Tip: 205/50R15 is about 23.1", 225/45R17 is about 25.0".
Transmission Gear Ratios
Note: This calculator provides theoretical values and does not account for clutch slip, tire growth, drivetrain loss, or aerodynamic drag.
How this mfactory gear calculator helps
A good gear setup can transform how a car feels. Whether you're installing an MFactory final drive or planning a full gear stack, the most important question is simple: what speed will each gear reach at my chosen RPM? This calculator gives you that answer immediately.
Instead of guessing, you can compare ratio combinations, see where shifts happen, and find out whether your transmission is too short, too long, or just right for your use case.
The formula behind the calculator
The speed estimate in miles per hour uses a standard drivetrain relationship:
- MPH = (RPM × Tire Diameter) / (Gear Ratio × Final Drive × 336)
- KM/H = MPH × 1.60934
The constant 336 converts tire diameter and wheel speed into road speed for imperial units. If you increase final drive or gear ratio values, top speed per gear decreases, but acceleration potential increases.

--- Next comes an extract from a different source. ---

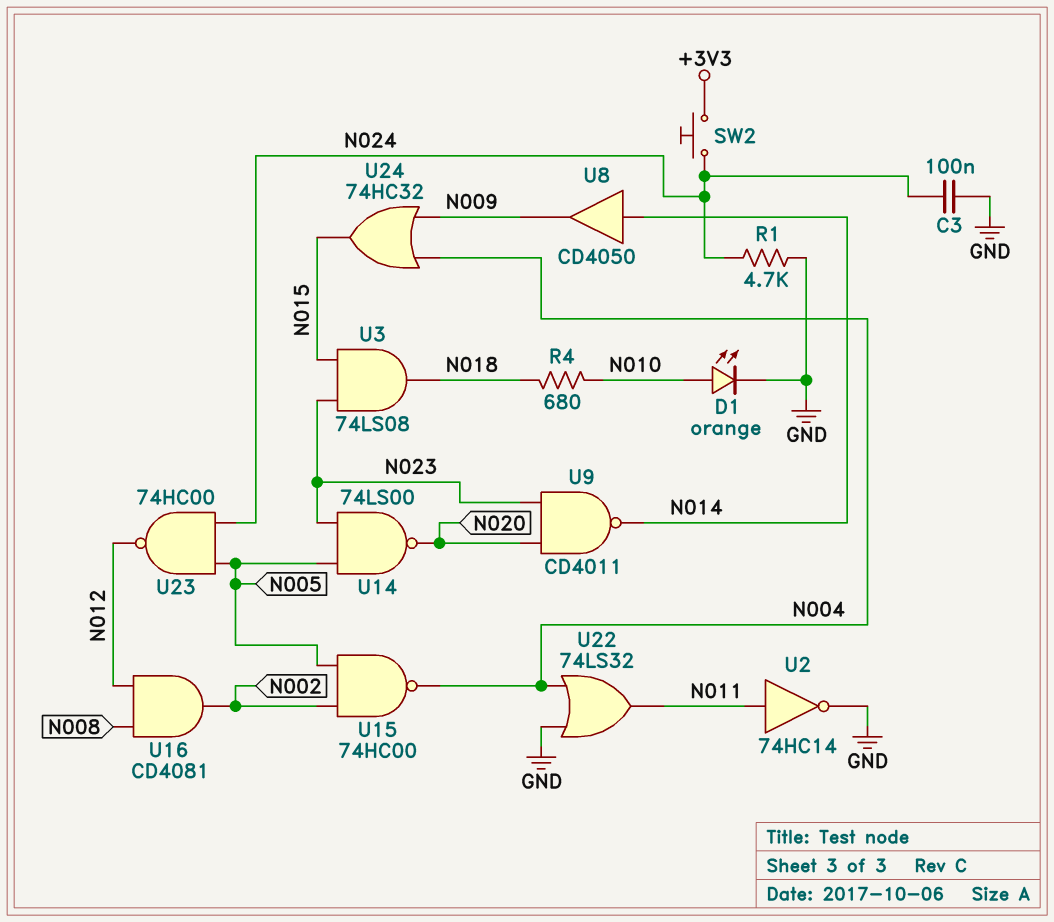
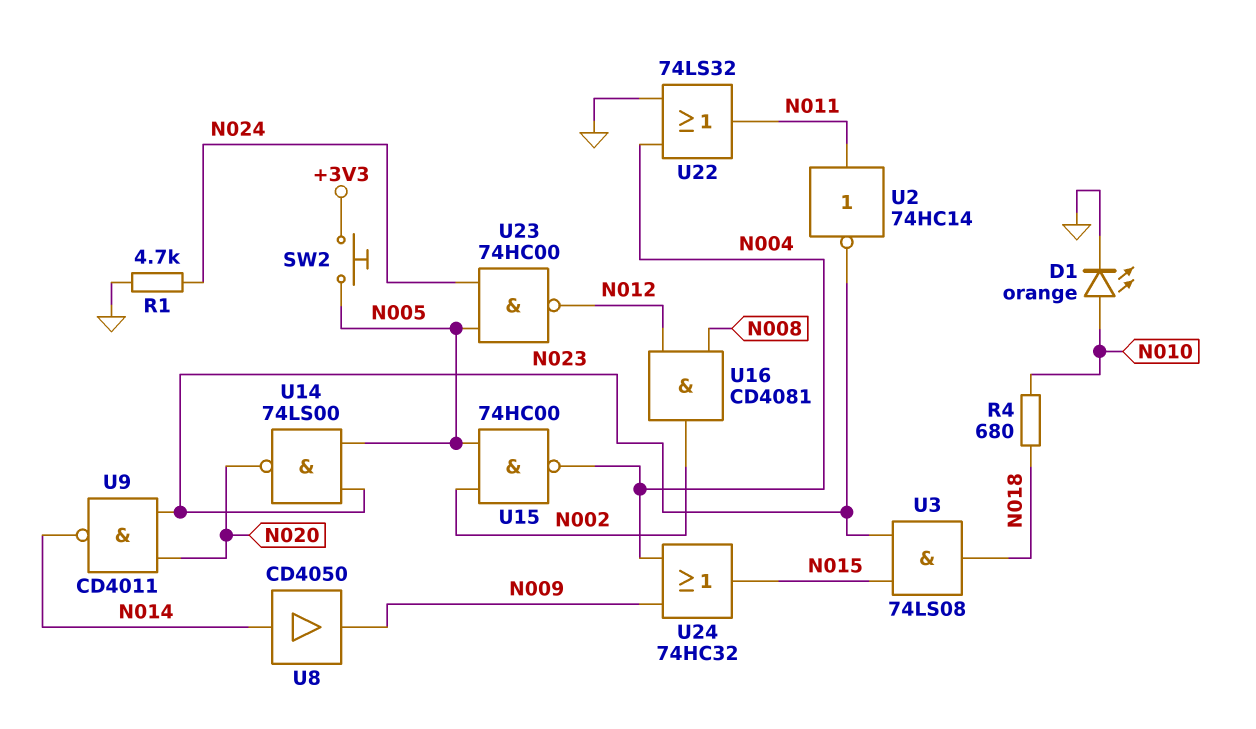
C3: 100nF (GND, N024) -> none
SW2: button (+3V3, N024) -> button (+3V3, N005)
U2: NOT 74HC14 (in N011, out GND) -> NOT 74HC14 (in N011, out N023)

Choosing ratios for your goal
Street performance
For a daily-driven build, you usually want smooth spacing and reasonable highway RPM. A very short final drive can feel exciting in city driving but may increase noise and fuel consumption on long trips.
Drag racing
Drag setups often prioritize aggressive multiplication in lower gears while making sure you don't run out of gear before the finish line. Use the calculator to verify trap speed in your chosen gear at redline.
Road course / autocross
Track and autocross drivers need ratios that keep the engine in the powerband after every shift. A tight gear spread can reduce RPM drop and improve corner-exit performance.

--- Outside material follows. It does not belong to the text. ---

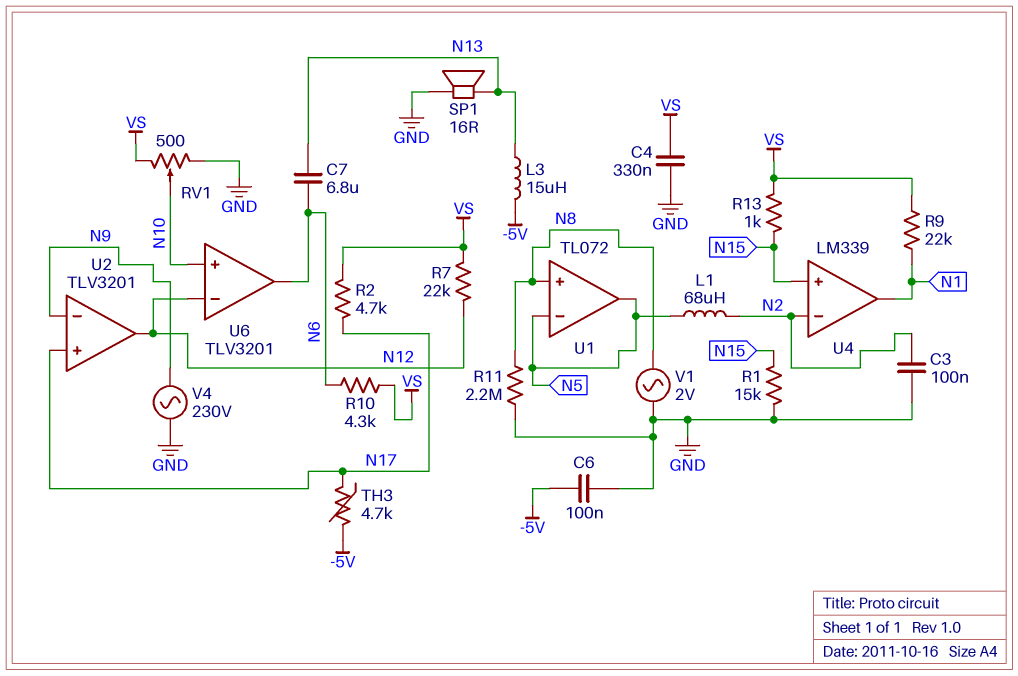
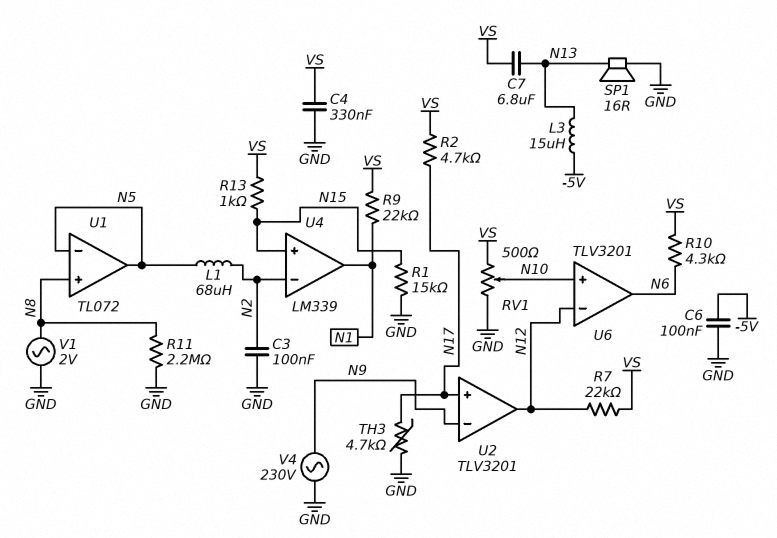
C7: 6.8uF (N6, N13) -> 6.8uF (N13, VS)
TH3: 4.7k (-5V, N17) -> 4.7k (GND, N17)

Common tuning mistakes to avoid
- Using tire diameter guesses that are far from real mounted size.
- Focusing only on 1st gear acceleration and ignoring shift recovery.
- Selecting a final drive that causes an extra shift in critical sections of a race.
- Not checking highway cruise RPM for street-driven cars.
Practical workflow
- Enter real tire diameter and your true shift RPM.
- Input the target final drive and all transmission gears.
- Review per-gear speed and RPM drop after each shift.
- Adjust one variable at a time until the spread fits your usage.
Final thoughts
A ratio change is one of the highest-impact drivetrain modifications you can make. With this mfactory gear calculator, you can plan your setup with clarity before buying parts. If you're comparing multiple final drives or gear sets, save your outputs and line them up side by side. The best setup is the one that matches your engine, tire, and intended driving environment.